If she keeps spewing, then certainly you’re entitled to make a request. Just as you’d say when choosing a movie together, “No horror or musicals, please, they give me nightmares,” you can also say, “No politics, please, it gives me nightmares.”

That is, if you still like her. This one night seems to be deep under your skin, so maybe the real problem is that the reasons you’re “very good friends” are in the past, and what’s left are wincing (around your other friends, cough), avoidance and nostalgia. Completely normal. In that case, find polite ways to see less of this friend.

Q. I got formally engaged in March, after an informal agreement in January. My fiance and I have only been together since last November, but we met via a matchmaker and it’s just right between us (even in the moments we want to kill one another).

Most of my friends and family have been super happy and supportive because I had given up on ever getting married — I am now 36 — and planned to have kids on my own. I chose my only sister as my maid of honor. I’ve seen her be so adult, supportive and fun with her friends in similar situations; I thought we would have a blast planning my wedding.

Instead, she’s made it clear that, though she said yes, she’s not really interested and doesn’t really support my getting married “so fast.” I’m really hurt.

Is it wrong to think that if she can’t support my relationship, she shouldn’t have said yes? I’m really afraid this will ruin our relationship.

A. Let’s say you’re right to think that; what do you plan to do about it?

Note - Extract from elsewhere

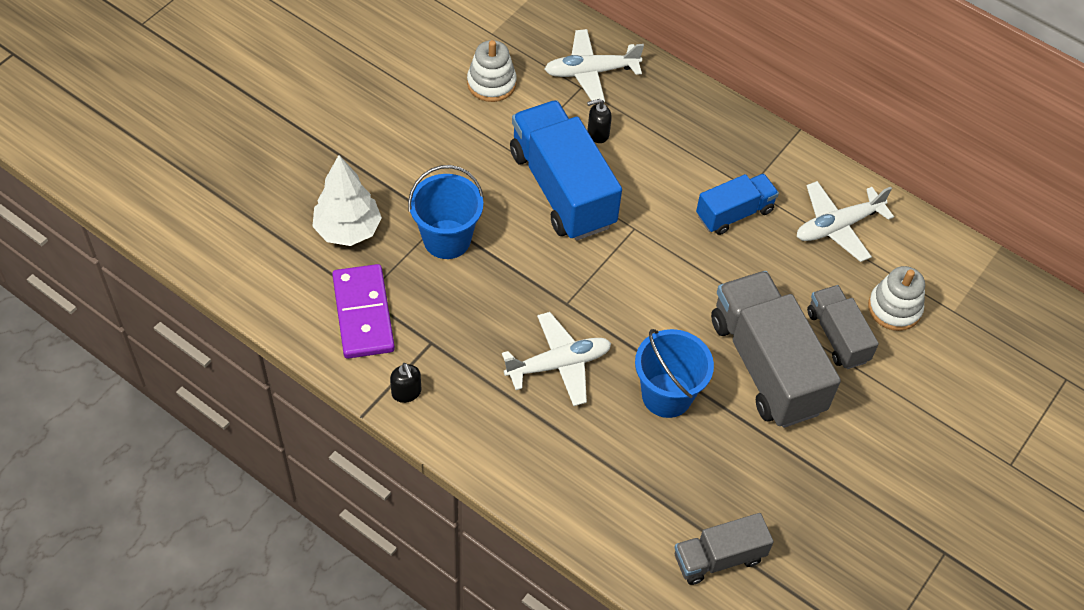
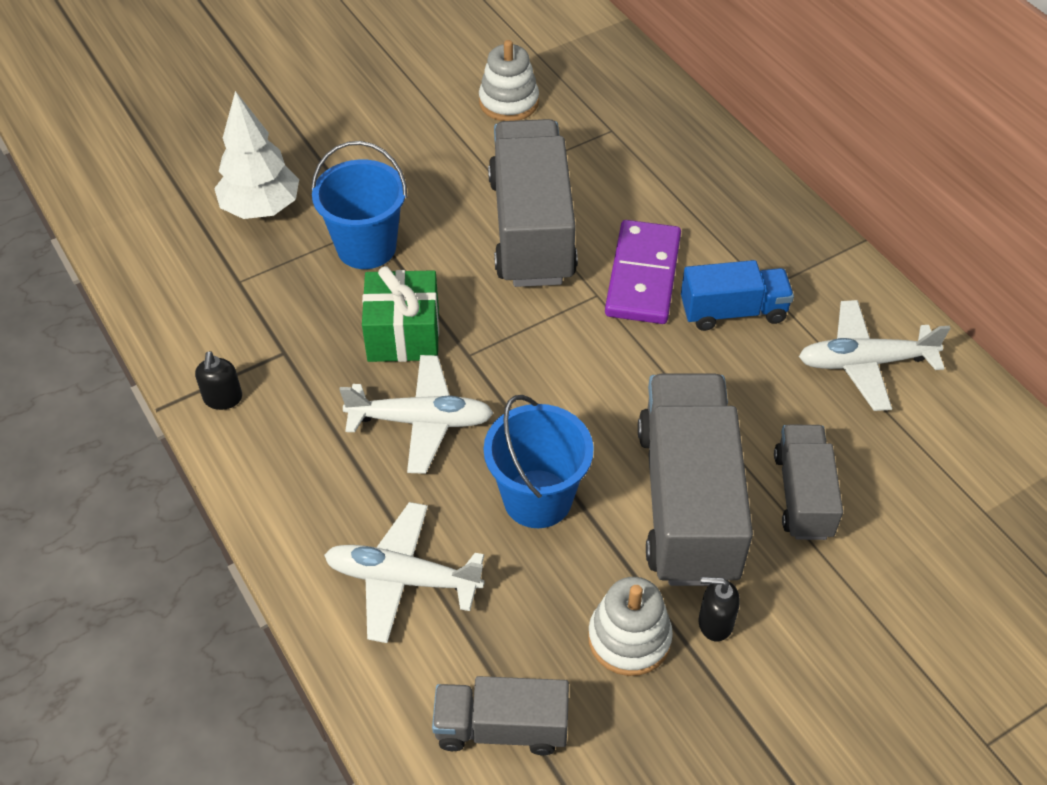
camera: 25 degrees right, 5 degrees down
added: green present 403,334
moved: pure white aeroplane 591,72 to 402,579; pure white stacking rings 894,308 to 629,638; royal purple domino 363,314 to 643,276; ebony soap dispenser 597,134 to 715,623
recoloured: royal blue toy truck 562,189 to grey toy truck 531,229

We’ve probably all seen the other side of this problem, where someone with misgivings about a couple must decide how to handle an invitation to be in their wedding party. It’s an awful spot to be in.

From that awful spot, your sister made the choice with the least integrity. Both of her other options — accept and rally or decline and explain — are quite difficult, but either one would have been better for the health of your sisterly bond. That is, if you had been able to take “no” for an answer gracefully, which isn’t an “if” to take lightly.

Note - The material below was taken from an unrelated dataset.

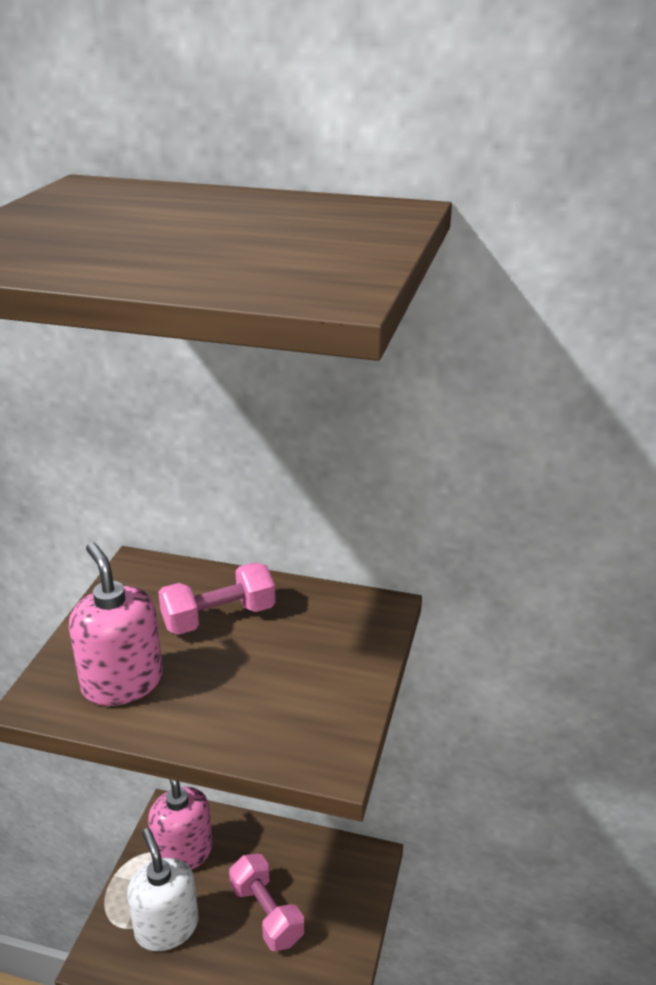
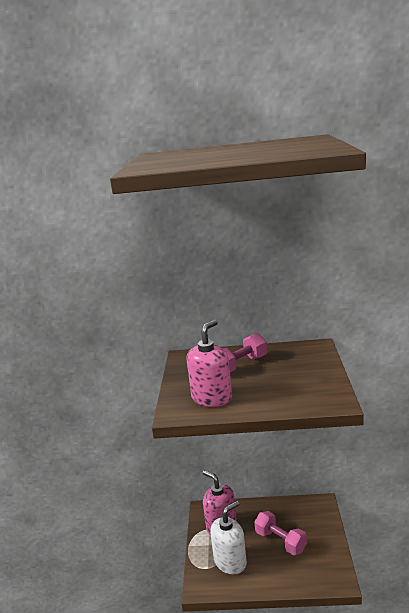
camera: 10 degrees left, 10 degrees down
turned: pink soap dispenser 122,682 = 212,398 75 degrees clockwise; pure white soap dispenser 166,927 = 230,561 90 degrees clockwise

So has your sister let you down? Yes, of course.

It’s not too late, though, for you to choose one of the better options for her. Explain that it’s breaking your heart to have her quasi-involved. Acknowledge that she’s entitled to her opinion and that you’re grateful she was honest with you. Then offer her the chance to bow out gracefully. But only if that’s what she wants, and no hard feelings.

That will be the toughest thing of all — whether she accepts your offer or remains your listless maid of honor. Keep reminding yourself that she can at once care about you and choose not to support you, and resist the urge to be punitive. One of the most important things we can do for the people we love is love them as a package, conflicting opinions and all. That means trusting the relationship to be bigger than their dissent. Since you admitted desperation, met someone, then got engaged at the two-month mark, certainly there’s slack to be cut for a sister burdened by doubt?